299 Cannery Row & 32 Cannery Row, Monterey, CA 93940 (831) 372-1807
Bicycle Rental Form and Acknowledgement of Financial Liability

  • I accept for use the equipment listed on the rental form in its condition “AS IS.” I have examined the equipment and determined that it is in good working condition. While renting this equipment, I will be responsible for its care and will return it in as good condition as when received, normal wear and tear excepted. If I fail to return any of the equipment rented under this agreement, I will pay for its replacement at FULL RETAIL VALUE.
  • To avoid any additional charges, I agree to return the equipment rented under this agreement in a clean condition by the agreed time and I further agree to pay any and all late return fees or collection costs that may apply, including attorney fees.
  • I have carefully read this agreement and fully understand its contents. I am aware that this is an acknowledgement of financial liability and a contract between myself and ADVENTURES BY THE SEA, INC., and/or its rental agents and I sign it of my own free will.

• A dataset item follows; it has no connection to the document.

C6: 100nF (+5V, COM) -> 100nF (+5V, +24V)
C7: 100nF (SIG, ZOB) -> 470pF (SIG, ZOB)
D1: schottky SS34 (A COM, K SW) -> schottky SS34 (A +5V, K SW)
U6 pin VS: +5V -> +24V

Helmet Waiver: I, the undersigned, recognize the dangers inherent with cycling activities. I wish to participate in this activity. I realize that I am subject to injury from this activity and that no form of preplanning can remove all the danger to which I am exposing myself. I have been offered a protective safety helmet, which can help prevent head injury and/or permanent brain damage in the event of an accident. Against the advice of both you and the insurance underwriters, I am refusing this critical safety precaution. I am assuming all hazards of risk upon myself. 

 

 

Acknowledgement of Risks, Assumption of Risks and Responsibility and Release of Liability

WARNING: There are significant elements of risk in any adventure, sport or activity associated with pedal driven cycles including but not limited to bicycles, quadricycles, and unicycles (referred herein as “activity”), and the use of any equipment. It is up to you to master the basics—moving, maneuvering, shifting gears, braking and turning before beginning your activity; to obey all traffic regulations and to yield to pedestrians. Otherwise, you pose a danger to yourself and to others.

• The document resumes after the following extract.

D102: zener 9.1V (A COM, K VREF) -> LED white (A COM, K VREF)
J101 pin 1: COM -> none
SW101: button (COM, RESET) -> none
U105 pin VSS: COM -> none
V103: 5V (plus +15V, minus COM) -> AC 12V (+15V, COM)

ACKNOWLEDGEMENT OF RISKS: I recognize that there are inherent risks in this type of activity. These risks may result in serious injury or death and include but are not limited to the following: 1) falls; 2) collisions with pedestrians, cycles, cycle riders, vehicles, manmade and natural objects; 3) hazards of trails, routes, or roadways including uneven or unstable surfaces, steep grades, sharp turns, and/or obstruction; 4) the presence of water, sand, gravel, mud, oil, and debris which may inhibit my ability to maneuver or stop; 5) cold weather and heat-related injuries or illnesses including hypothermia, frostbite, heat exhaustion, heat stroke and dehydration; 6) inclement weather, fog banks which can reduce visibility to near zero, varied or severe wind, weather or temperature conditions; 7) slippery conditions associated with fog drip, rain, other precipitation, and ice; 8) my physical coordination, ability to balance or control a bicycle, the speed at which I travel, and my ability to follow directions; 9) equipment failure including tire puncture and problems in shifting or braking; 10) loss of or damage to personal property; 11) fatigue, chill or dizziness which may diminish my reaction time and increase the risk of an accident; 12) accidents or illnesses occurring in remote places where there are no available medical facilities.

I understand the description of these risks is not complete and that unknown or unanticipated risks may result in injury, illness or death. I understand that the use of alcohol or drugs may impair my abilities.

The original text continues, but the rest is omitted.